L’immunité du prince héritier au cœur des débats
La question centrale que devra trancher l’instruction touche à l’immunité de juridiction dont bénéficient les chefs d’État et de gouvernement en exercice. Mohammed ben Salmane, devenu Premier ministre du royaume en septembre 2022, peut se prévaloir d’une protection coutumière reconnue par le droit international. Plusieurs juridictions occidentales, dont une cour fédérale américaine en 2022, ont déjà invoqué cette immunité pour écarter des poursuites civiles. Reste que la qualification éventuelle de crime de torture ou de disparition forcée pourrait, selon certaines analyses doctrinales, offrir une brèche à l’action publique.
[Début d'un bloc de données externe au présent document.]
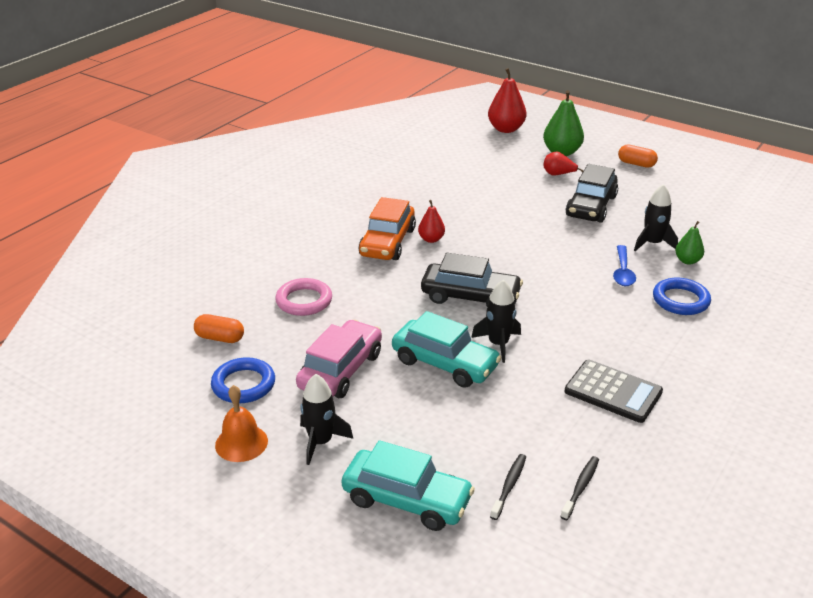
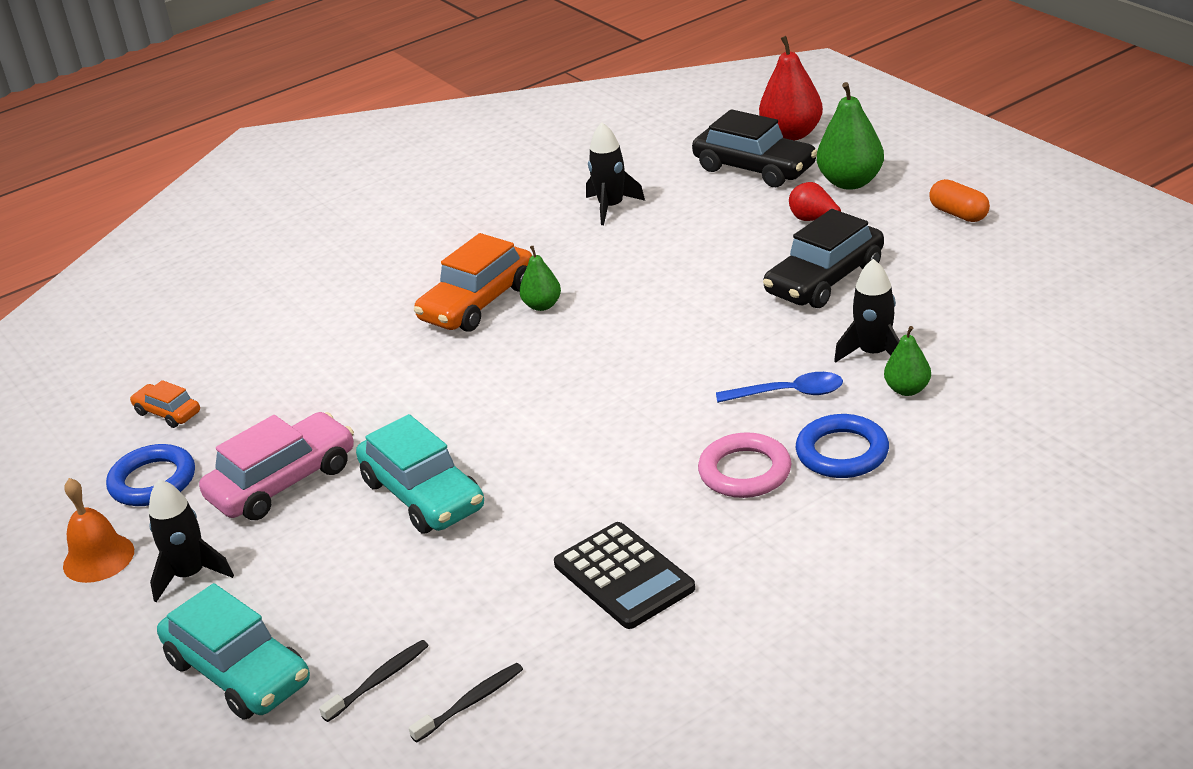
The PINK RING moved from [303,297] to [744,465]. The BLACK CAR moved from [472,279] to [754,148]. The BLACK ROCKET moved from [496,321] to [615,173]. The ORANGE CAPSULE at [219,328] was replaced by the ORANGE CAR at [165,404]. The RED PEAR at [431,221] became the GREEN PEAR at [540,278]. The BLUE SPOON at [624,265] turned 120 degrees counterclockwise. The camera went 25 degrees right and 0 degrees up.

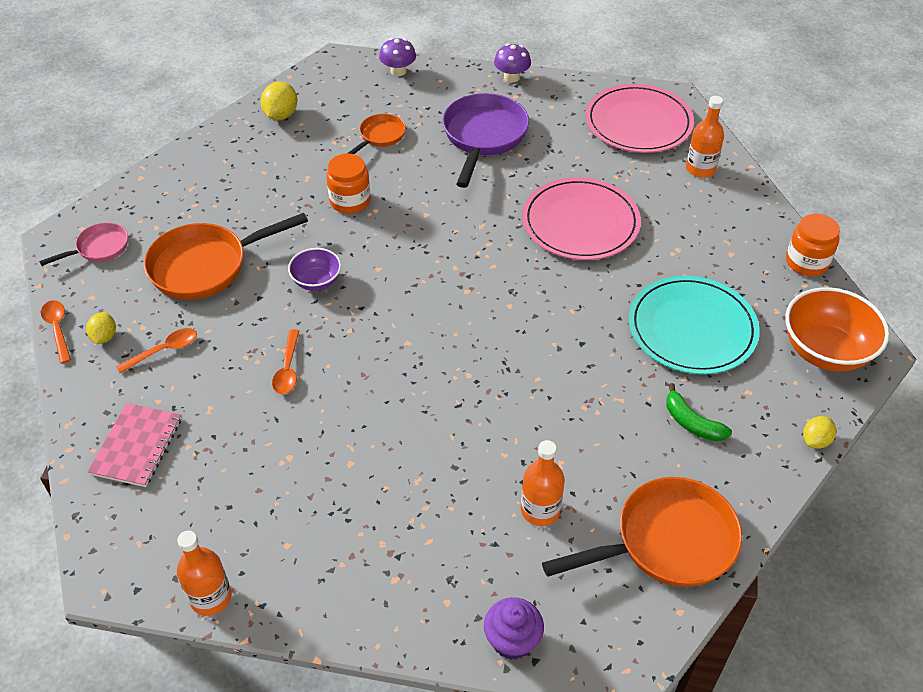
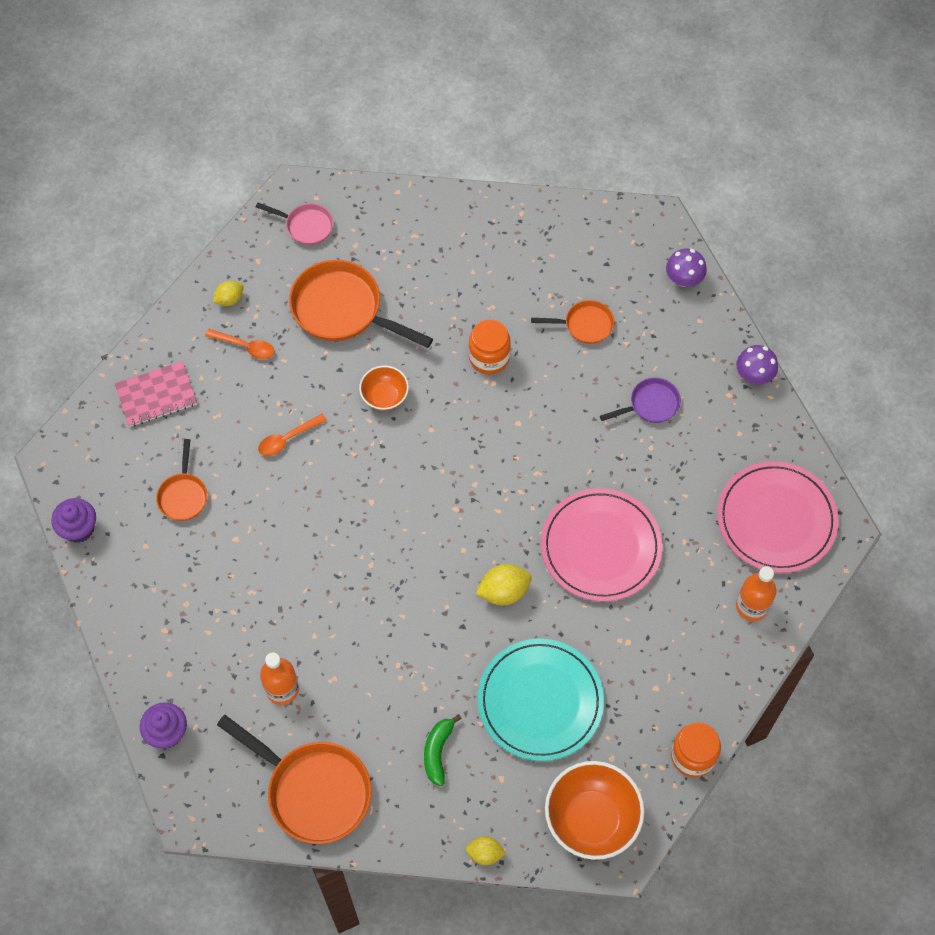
The ORANGE SPOON at [56,332] disappeared. The ORANGE PAN at [181,480] appeared. The YELLOW LEMON moved from [279,101] to [504,584]. The ORANGE BOTTLE at [204,573] was replaced by the PURPLE CUPCAKE at [73,520]. The PURPLE BOWL at [314,269] became the ORANGE BOWL at [384,388]. The PURPLE PAN at [485,140] changed to 0.53 times the size. The camera went 55 degrees right and 15 degrees up.

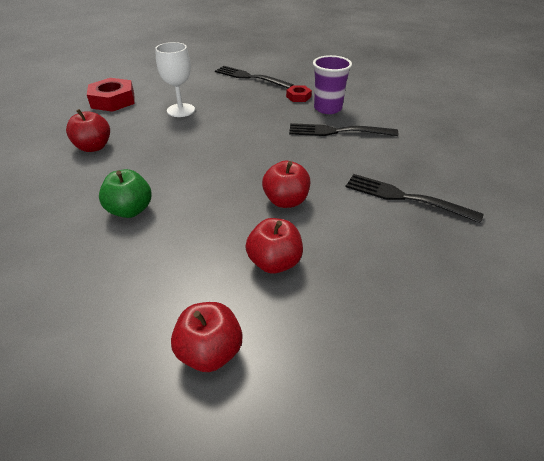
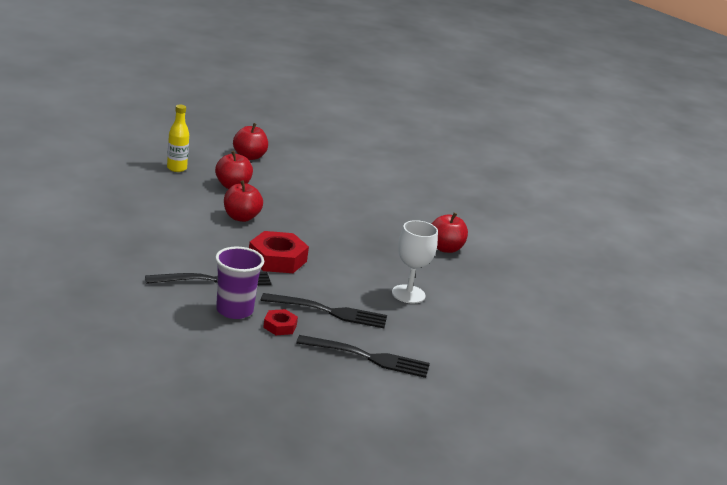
The GREEN APPLE at [125,193] disappeared. The YELLOW BOTTLE at [178,138] appeared. The RED NUT moved from [111,95] to [279,252]. The BLACK FORK moved from [414,198] to [324,310]. The camera went 155 degrees right and 15 degrees down.

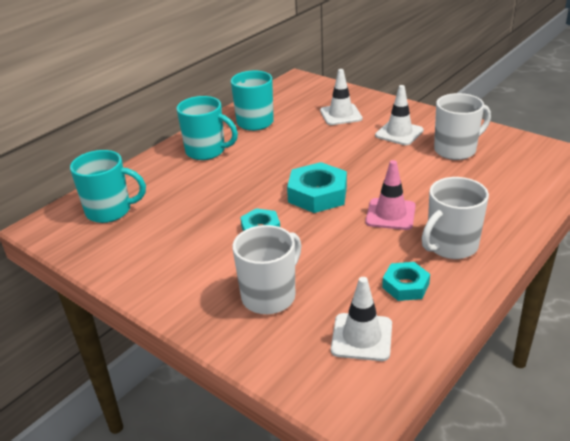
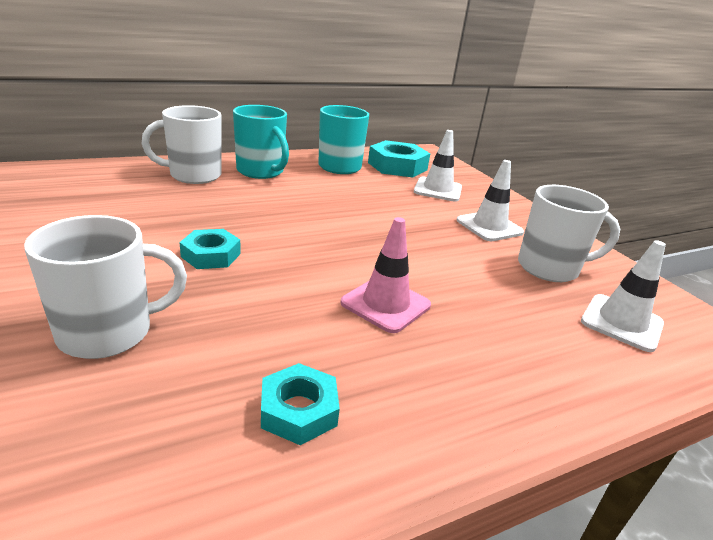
The TURQUOISE MUG at [108,186] disappeared. The TURQUOISE NUT moved from [317,187] to [399,158]. The WHITE TRAFFIC CONE moved from [361,319] to [623,296]. The WHITE MUG moved from [455,218] to [181,144]. The camera went 20 degrees right and 5 degrees down.

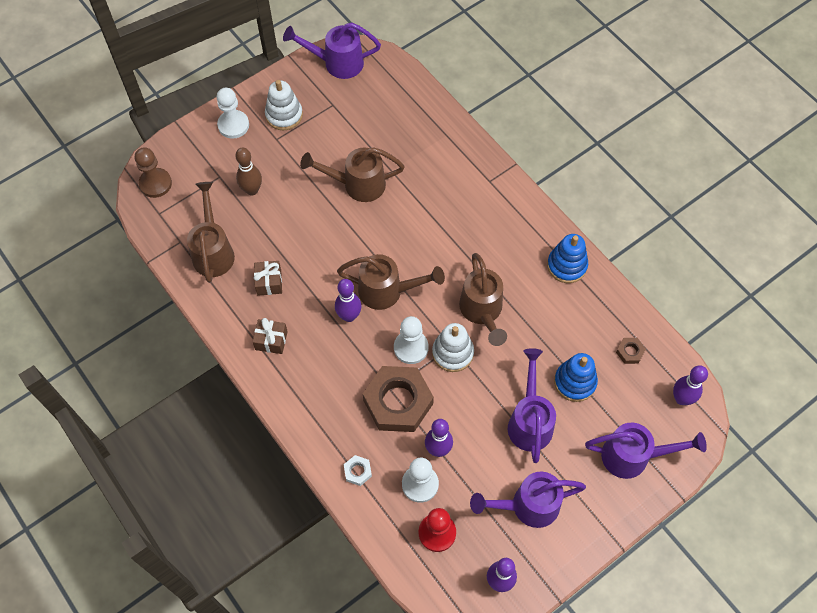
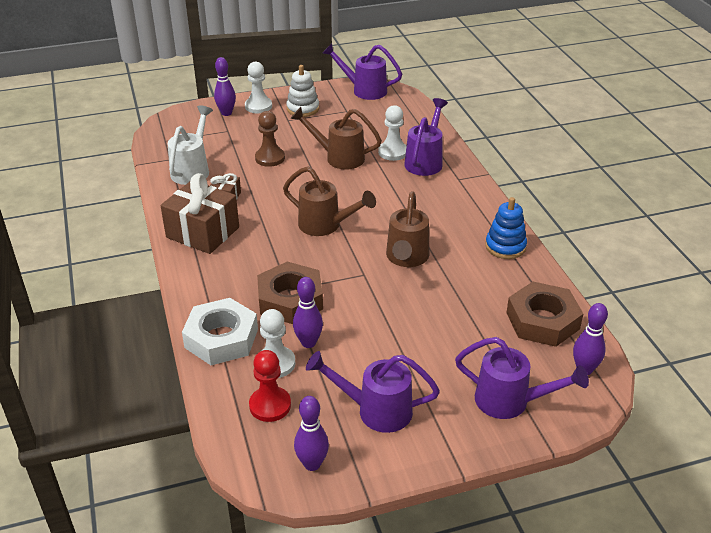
The BROWN BOWLING PIN at [248,171] disappeared. The WHITE STACKING TOY at [453,347] disappeared. The BLUE STACKING TOY at [576,377] disappeared. The BROWN PAWN moved from [153,172] to [270,139]. The PURPLE BOWLING PIN moved from [348,300] to [225,86]. The WHITE PAWN moved from [411,340] to [392,133]. The PURPLE WATERING CAN moved from [532,405] to [426,137]. The BROWN WATERING CAN at [211,232] became the WHITE WATERING CAN at [190,145]. The BROWN GIFT at [270,336] changed to 2.05 times the size. The WHITE NUT at [357,470] changed to 2.41 times the size. The BROWN NUT at [631,351] changed to 2.41 times the size. The camera went 20 degrees right and 25 degrees down.

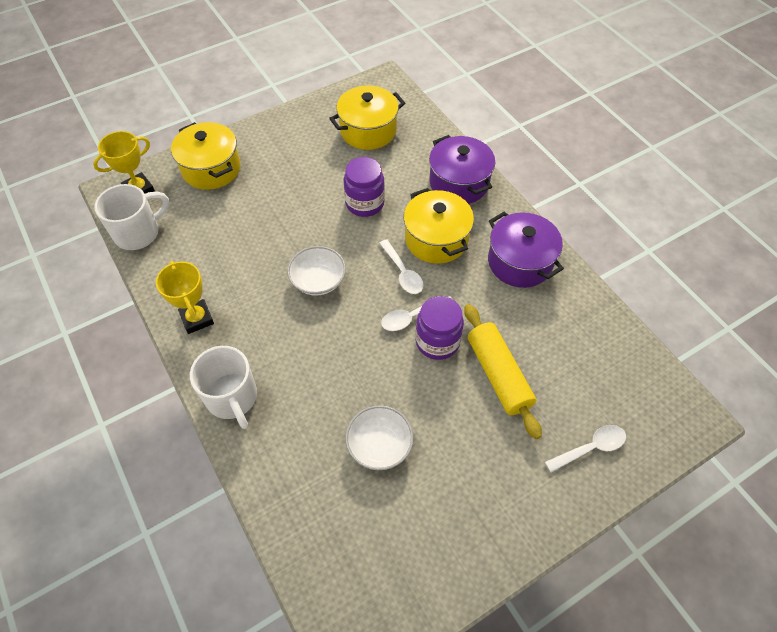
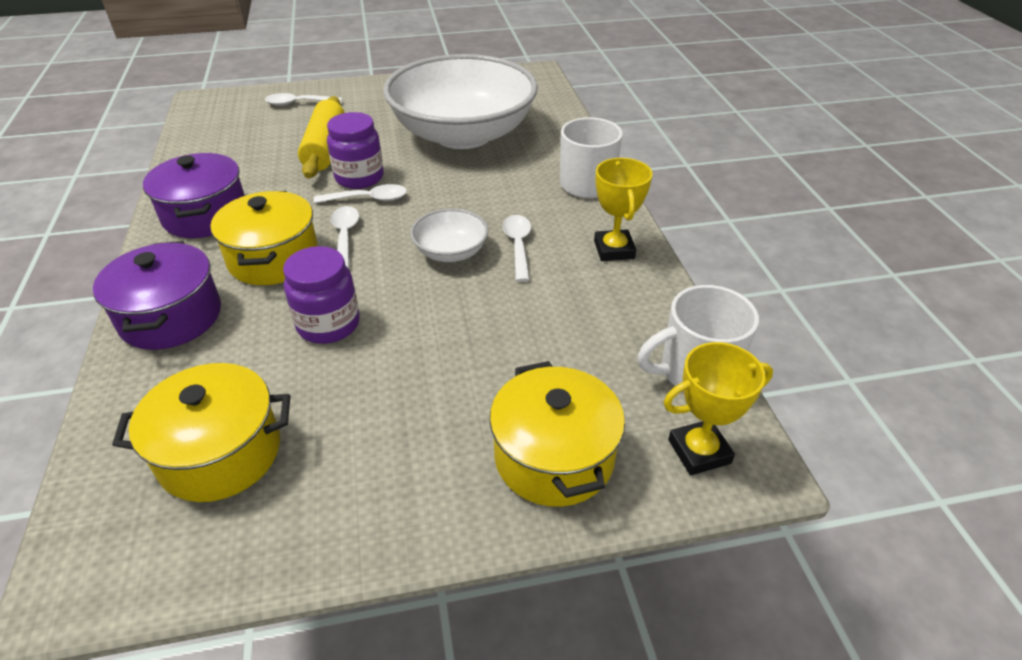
The WHITE SPOON at [516,248] appeared. The WHITE BOWL at [379,438] changed to 2.42 times the size. The camera went 160 degrees left and 15 degrees down.

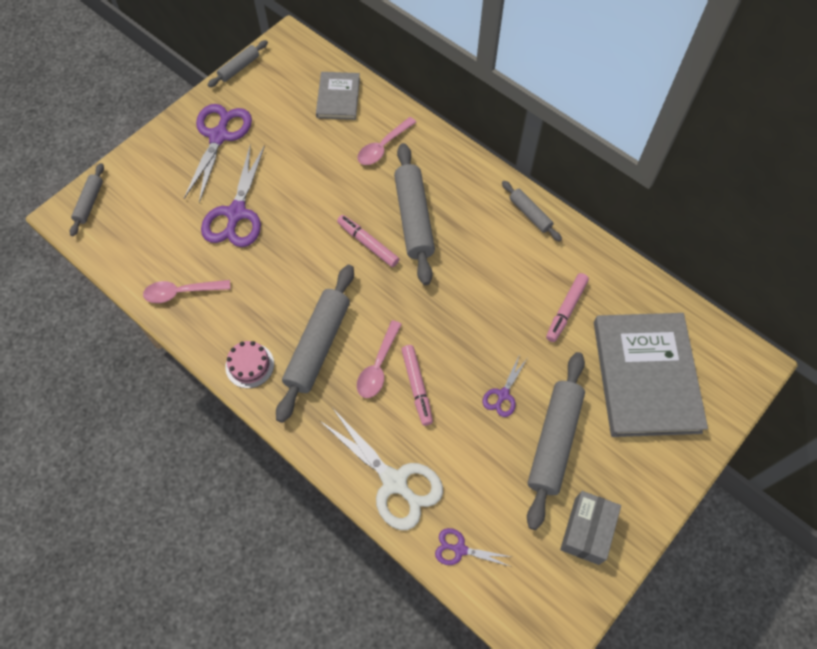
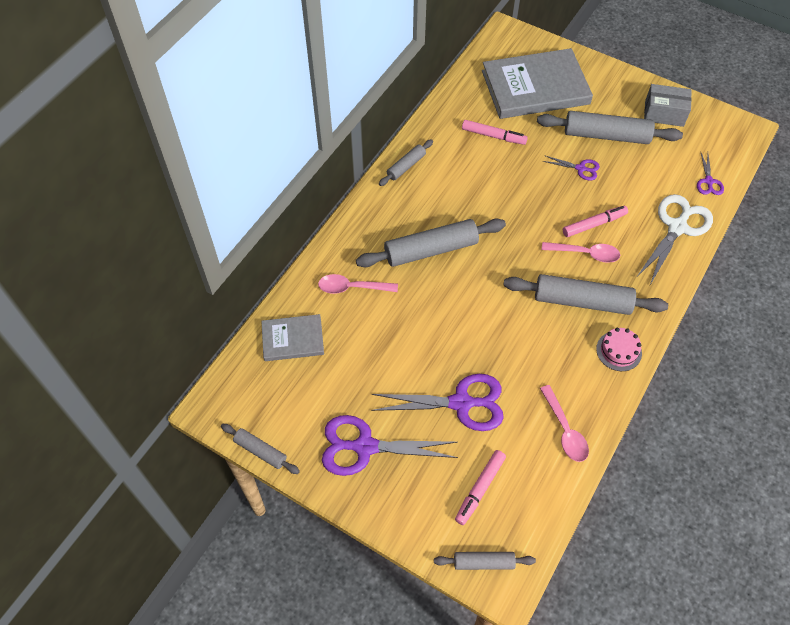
The PINK MARKER moved from [368,241] to [480,487]. The PINK SPOON at [386,141] turned 150 degrees clockwise. The camera went 100 degrees left and 5 degrees down.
Les organisations de défense des droits humains, parmi lesquelles Reporters sans frontières, militent depuis plusieurs années pour qu’une juridiction occidentale se saisisse formellement du dossier. L’enquête turque, conduite par le procureur d’Istanbul, avait été transférée à Riyad en avril 2022 dans un geste de rapprochement entre Ankara et la monarchie du Golfe. Le procès saoudien, lui, s’était soldé par la condamnation de huit exécutants sans que la chaîne de commandement ne soit publiquement établie.
Un précédent qui pèse sur la diplomatie du Golfe
La démarche parisienne s’inscrit dans une tendance plus large de judiciarisation des affaires impliquant des dirigeants du Golfe en Europe. Plusieurs procédures ont été engagées ces dernières années en Allemagne, au Royaume-Uni et en Belgique sur des fondements voisins, qu’il s’agisse de ventes d’armes utilisées au Yémen ou de surveillance numérique visant des dissidents. L’enquête française pourrait alimenter cette dynamique transnationale, d’autant que les services de renseignement occidentaux, à commencer par la CIA, ont conclu à l’implication directe du prince héritier dans la planification de l’opération d’Istanbul.
Pour le pouvoir saoudien, l’enjeu réputationnel est majeur. Riyad investit massivement dans le sport mondial, la culture et l’attractivité touristique afin de neutraliser l’héritage médiatique de l’affaire Khashoggi. L’organisation programmée de la Coupe du monde de football en 2034 et l’Exposition universelle de 2030 figurent au cœur de cette stratégie d’influence. Une instruction française, même longue, ravive un récit que les autorités saoudiennes souhaitent voir refermé.
Les avocats de la partie plaignante espèrent que la procédure permettra d’auditionner d’anciens membres des services de sécurité saoudiens réfugiés à l’étranger et d’accéder aux éléments matériels recueillis par la justice turque. Le calendrier judiciaire reste toutefois incertain. Selon France 24 Moyen-Orient, la désignation du magistrat instructeur constitue à ce stade la première étape d’une procédure qui pourrait s’étendre sur plusieurs années.